How long should my longest run be in marathon training?

by Abbie Mood

The short answer to this question is, it depends on who you ask. While some training plans take you up to 24 miles, others max. out at 16. While it’s rarely (if ever) recommended that you run the full 26 or more before your actual marathon, every plan includes a few high mileage runs. The reality is that you can probably gut your way through 26.2 miles even if you don’t get in all those runs, but it’s important to get your body ready for the stress of the race (without overtraining).

A major factor in deciding how many miles your long run should include is your running base. If you are a person who goes out and runs 15 miles for fun on the weekend, then your training plan might include more 20-mile runs than someone who is building up for their first marathon. Some coaches will insist on a specific formula for running a marathon, but many experts agree that it should be based on the runner - what’s your base mileage? What do you have time to do? What are your marathon goals? What’s your injury history?

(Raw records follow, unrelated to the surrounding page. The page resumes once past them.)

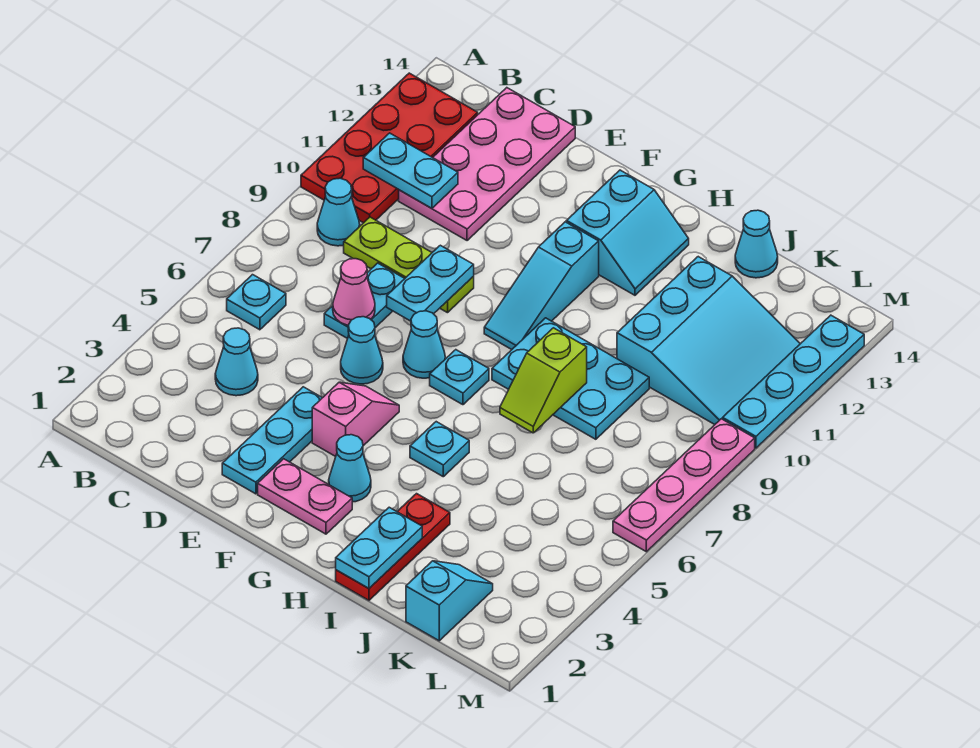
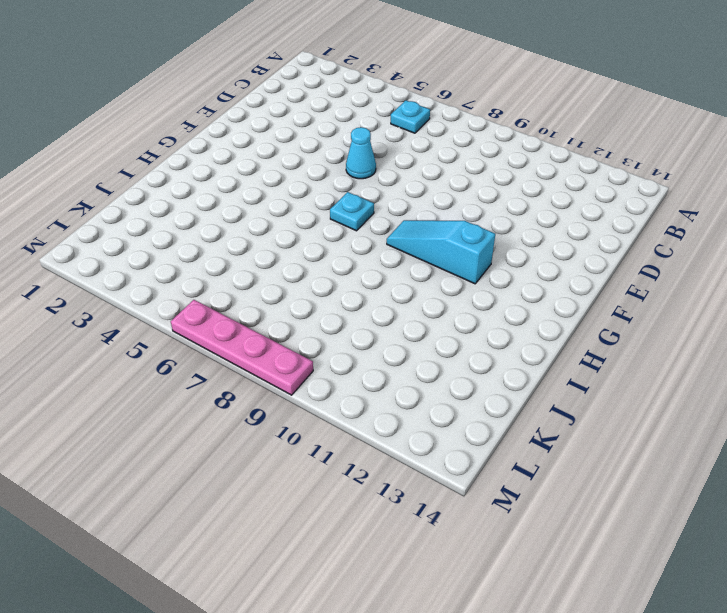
none -> red plate A10:B13 level 1
none -> cyan cone B9 level 1
none -> cyan cone C4 level 1

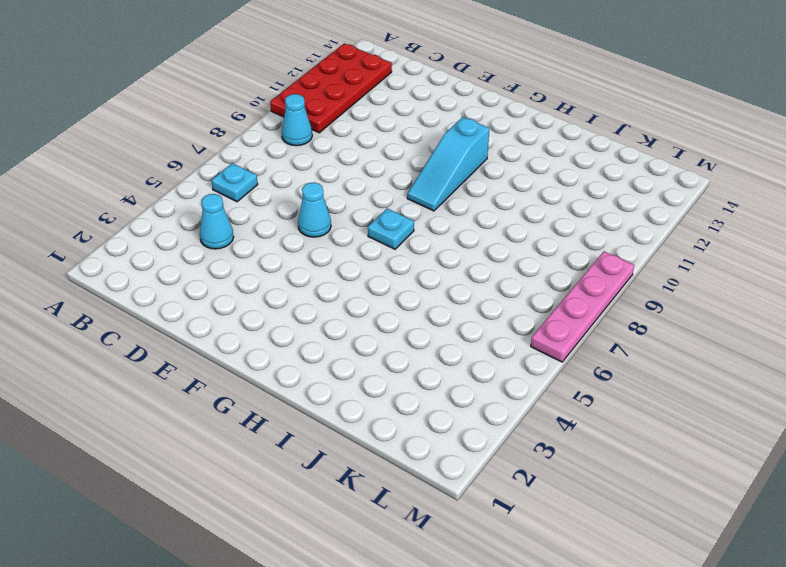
none -> lime plate C9:E9 level 1
none -> pink plate C11:D14 level 1
none -> cyan plate D7:D8 level 1

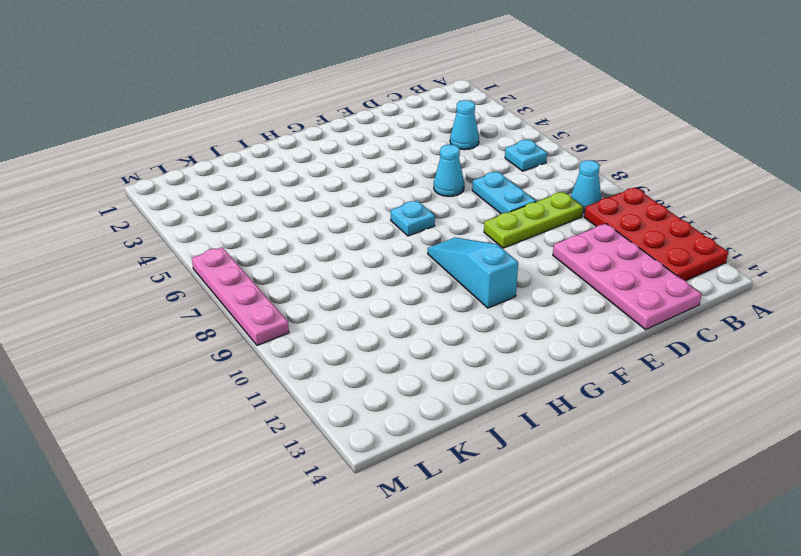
none -> cyan plate E2:E4 level 1
none -> pink plate F2:G2 level 1
none -> pink slope F4:F5 level 1 top 4

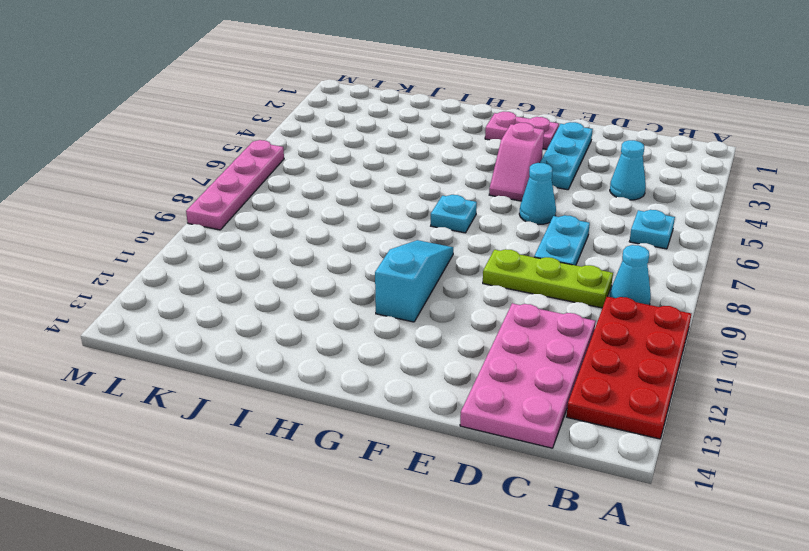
none -> cyan cone F7 level 1
none -> cyan cone G3 level 1
none -> cyan slope G12:H13 level 1 top G

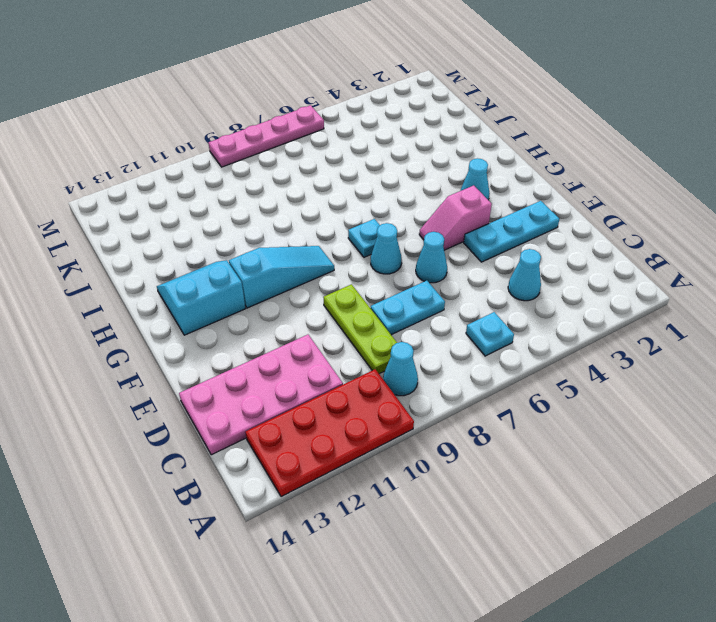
none -> pink plate F2:G2 level 1
none -> cyan plate H5 level 1
none -> cyan plate H8:J9 level 1

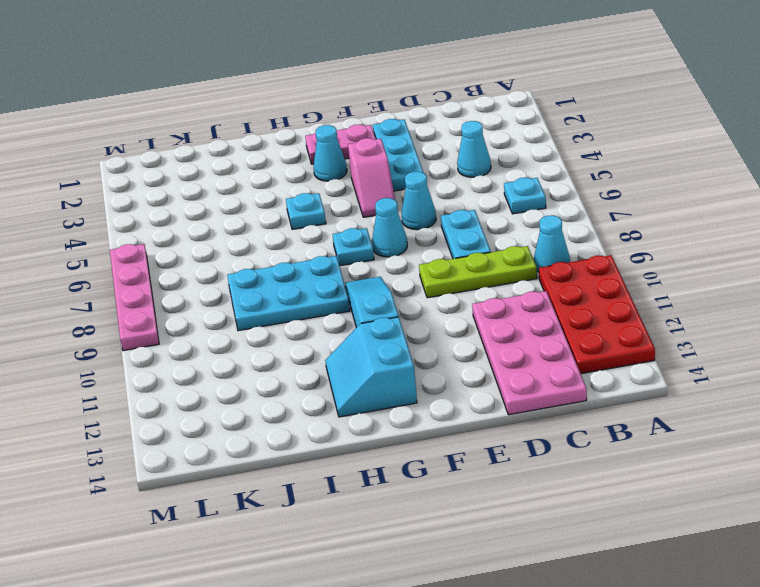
none -> red plate I1:I3 level 1
none -> cyan slope J10:L12 level 1 top J
none -> cyan cone J14 level 1

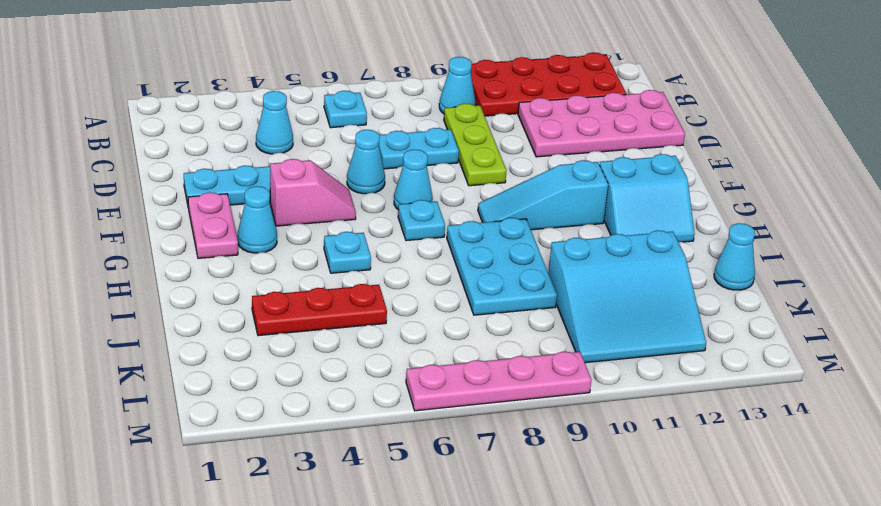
red plate J3:J5 level 1 -> red plate I1:I3 level 1
none -> cyan slope K1:K2 level 1 top 1
none -> cyan plate M10:M13 level 1
none -> cyan plate B11:C11 level 2

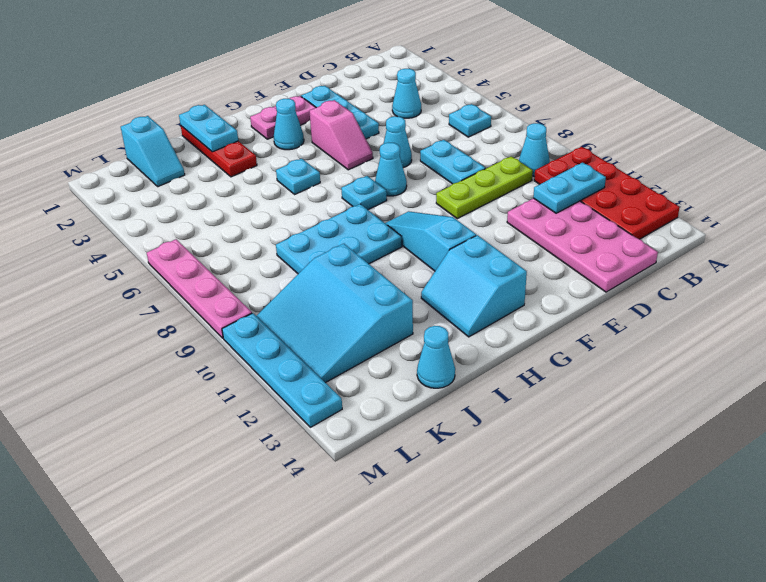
none -> pink cone D7 level 2
none -> cyan plate E8:E9 level 2
none -> lime slope I7:I8 level 2 top 8

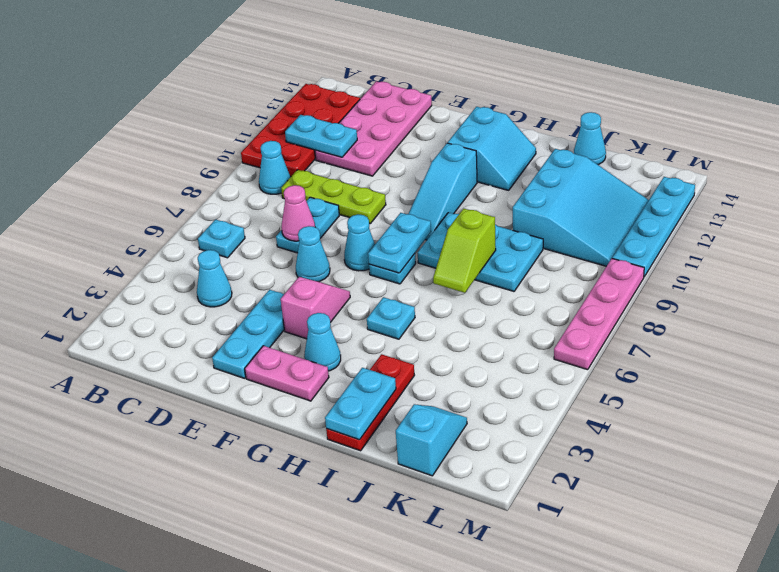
cyan plate G7:G8 level 2 -> cyan plate E8:E9 level 2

You also have to consider how fast you recover. In the ideal world, you would have 4-6 days to recover per hour that you were running. Even if you don’t feel like you need that much, you’ll want to take it easy for at least a couple days after a long run. (That’s why most training plans take you up in mileage one week and then back down the next week.) If you find that you aren’t feeling as fresh for several days after your long run, you probably don’t want to push the distance any farther in your training.

If you aren’t sure how to manage your training or you aren’t sure if a training plan is for you, considering hiring a coach. Not only can a coach help you stay motivated, they can modify a training plan based on how you’re doing and feeling.